I came across the name Henrietta Mears (1890-1963) several years ago when thumbing through her book What the Bible is All About as I waited for a prescription to be filled. Since that time, I have been fascinated by her. She was a Christian educator and influenced the likes of Bill Bright and Billy Graham. She was definitely complementarian, but smashed the idea that women were only suited for roles of support to their husbands and children. Never married, she dedicated herself to the task of teaching the word of God, holistically, purely and simply and the development of quality resources to accomplish the task, including teacher training and development. Talbot School of Theology did a nice write up on her. I encourage you to read the whole thing, including the quotes at the bottom. But here’s an excerpt that I think really sums it up.
Henrietta Mears as an influential woman in ministry was something of an anomaly-a woman far ahead of her time. When one searches for contemporary examples of conservative Christians who have changed the way people view women in Christian service, she leaps to the forefront. The scope of her ministry and the variety of leadership positions she assumed was remarkable, given the fact that vocational ministry opportunities for women were fairly limited during her lifetime. It might be fair to say that she has broken ground and raised the consciousness of those of both genders concerning options open to women within and outside the church.

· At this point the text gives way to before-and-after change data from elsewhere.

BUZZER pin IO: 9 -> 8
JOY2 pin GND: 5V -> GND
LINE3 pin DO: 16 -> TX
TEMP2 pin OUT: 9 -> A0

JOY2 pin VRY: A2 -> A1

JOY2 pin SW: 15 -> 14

Her theological understanding regarding gender appeared to be that of male headship, and she clearly believed that men should be the leaders in the church. Yet she did not understand this to mean male domination. Though she subordinated herself to the pastors, practically speaking she functioned as an equal. She most likely would not have accepted ordination had it been offered to her and did not preach from the pulpit, believing her ministry to be that of teaching and mentoring under the authority of the pastor (Madden, 1997). Aware that certain opportunities were denied her because of her gender, she never made this an issue because of her clear sense of calling and her confidence in God and what He was leading her to do. This gave her a strong sense of authority, and Vonette Bright noted “she could be impatient with a person who did not give her an opportunity to do what she had been called to do” (Madden, 1997, p. 111).

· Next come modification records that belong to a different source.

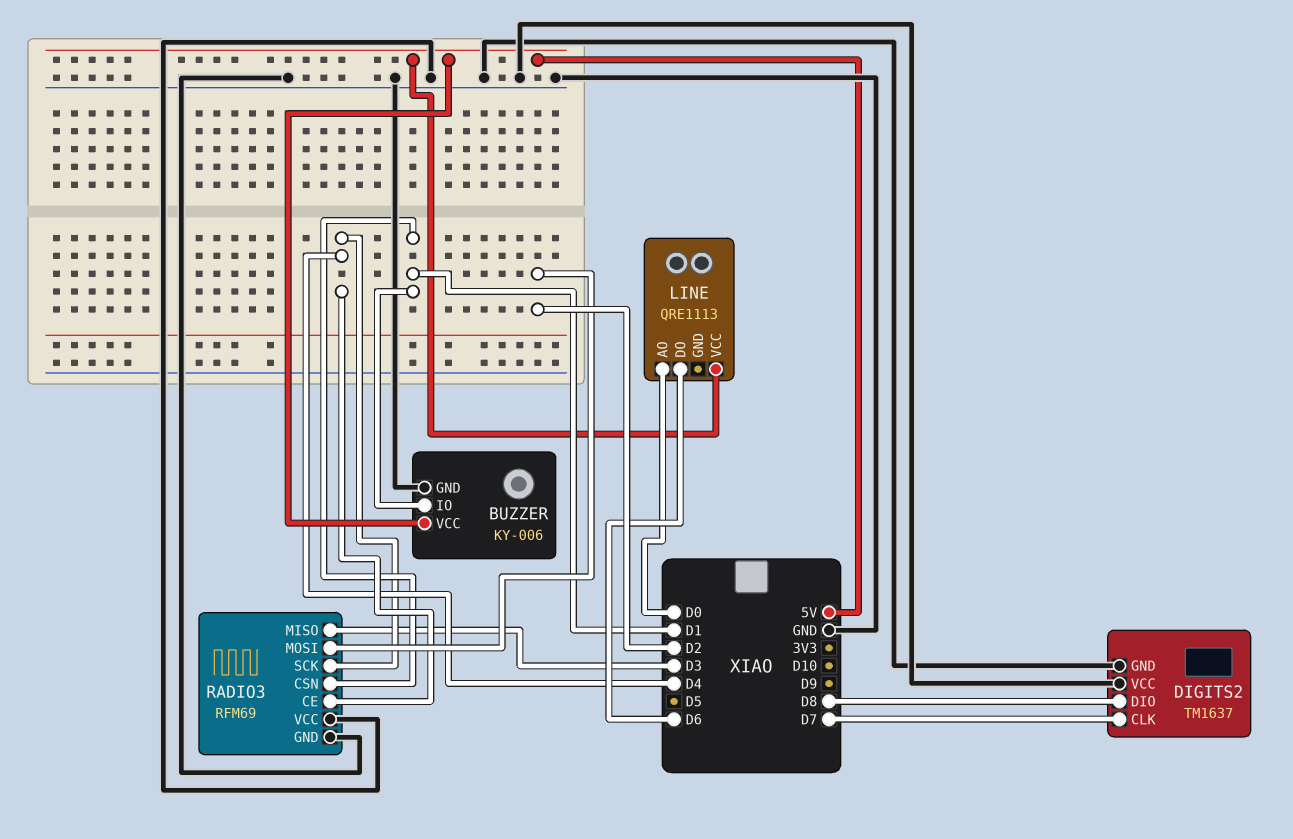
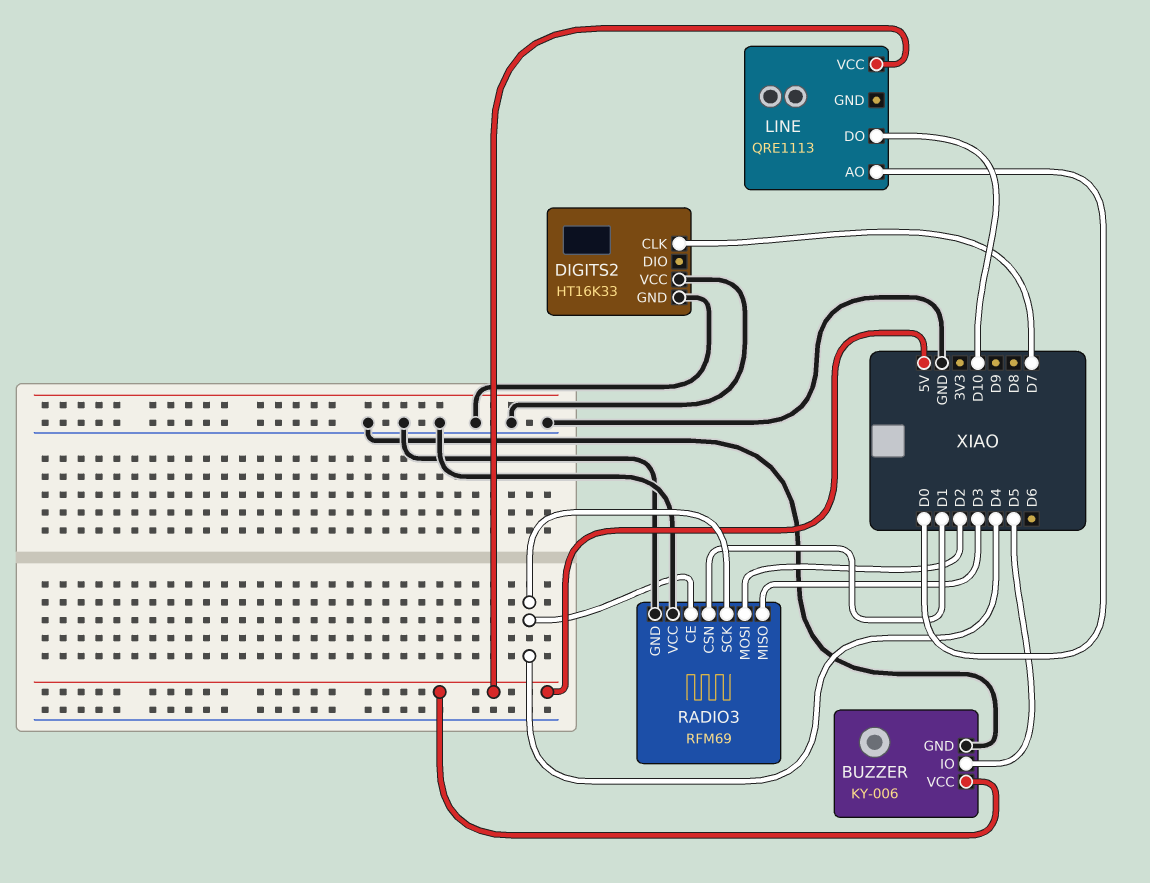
BUZZER pin IO: D1 -> D5
DIGITS2: TM1637 -> HT16K33
DIGITS2 pin DIO: D8 -> none
LINE pin DO: D6 -> D10

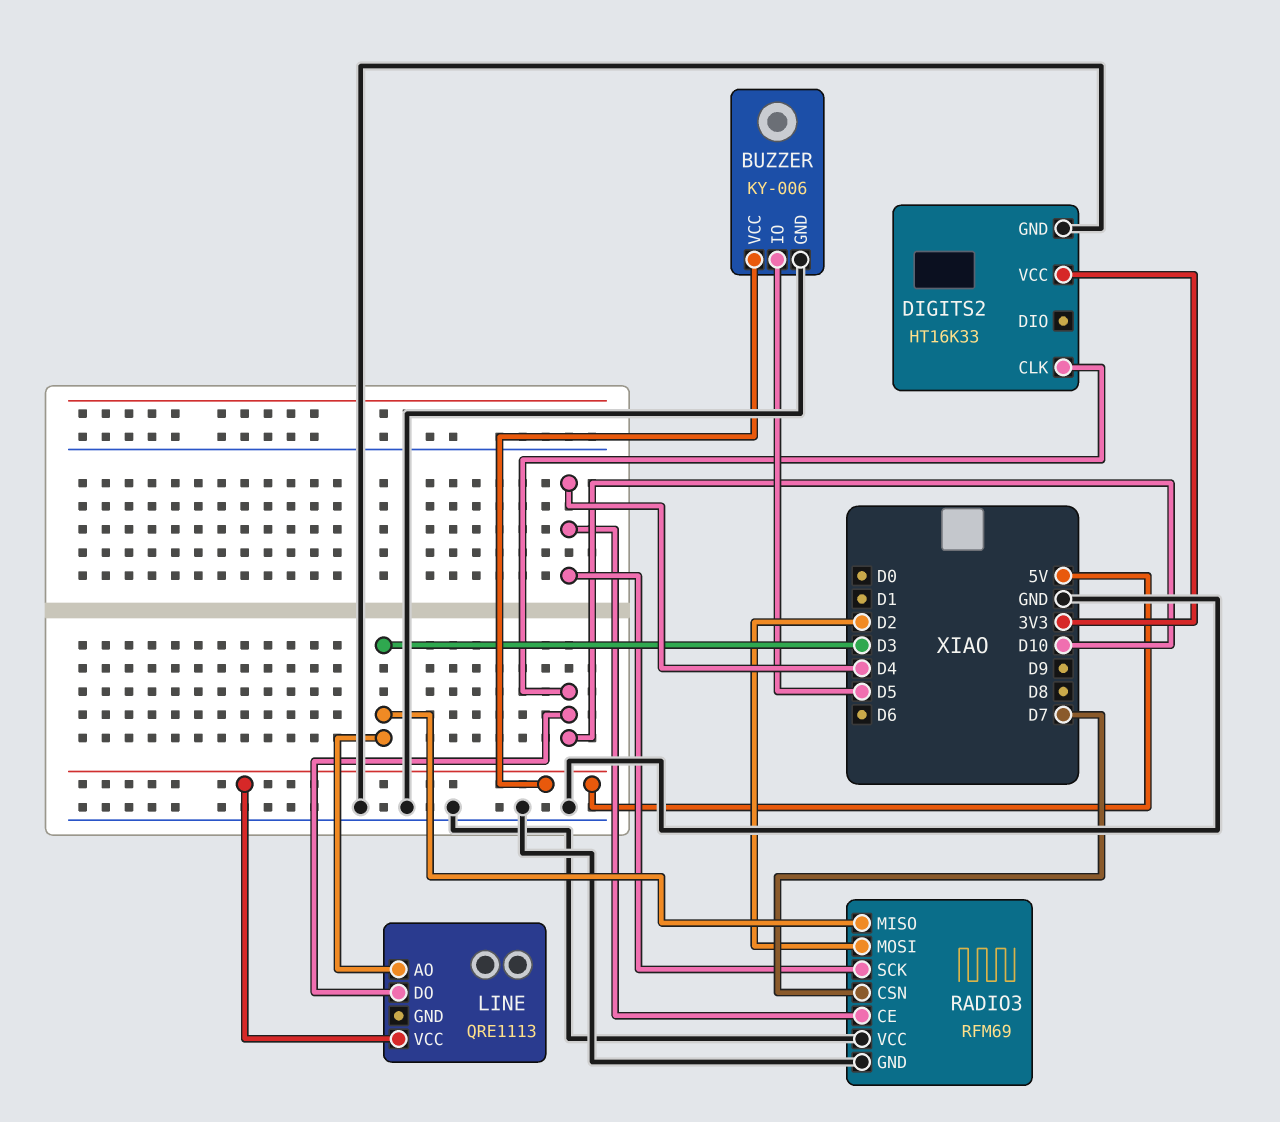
DIGITS2 pin CLK: D7 -> D10
DIGITS2 pin VCC: GND -> 3V3
LINE pin AO: D0 -> D3
RADIO3 pin CSN: D1 -> D7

As a woman surrounded by men, her manner was a model of effective interaction. Highly competent and successful at what she did, she went out of her way to help the men she worked with to succeed as well; they appreciated this and esteemed her highly for it. She could be insistent if a situation called for it, yet she would often refrain from pressing a point at other times with a wonderful sense of tact and diplomacy (W. T. Greig, II, personal communication, June 13, 2002). Her respectful attitude, enthusiastic spirit, winsome personality, and disarming sense of humor seemed to render questions concerning gender inconsequential (Madden, 1997). In this as well as on many other issues, because of her consuming passion for God’s work, she was above the pettiness to which even Christian leaders sometimes fall prey (W. T. Greig, II, personal communication, June 13, 2002).

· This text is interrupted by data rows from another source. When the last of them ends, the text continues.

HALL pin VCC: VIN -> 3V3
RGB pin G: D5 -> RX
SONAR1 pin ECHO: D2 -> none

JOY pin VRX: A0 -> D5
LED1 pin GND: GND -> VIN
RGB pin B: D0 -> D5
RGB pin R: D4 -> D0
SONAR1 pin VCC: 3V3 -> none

What I appreciate most about this description of her, as that she didn’t press the point or feel the need to make herself heard regarding gender. She just did what she did, focused on that, looking to contribute where she could. That is what earned her respect and even invitations. Ladies, whether complementarian or egalitarian or anything in between, I think there’s something to be learned here. I say that as a woman in a degree program with a low percentage of women, and miniscule percentage in my track of systematic theology. In a few of my classes, I have been the sole female voice just looking to contribute where I can for the task at hand. And it has earned respect. So I hope that the men can take note that women actually do have something to contribute beyond gender specific teaching of being wives and mothers though that is important too.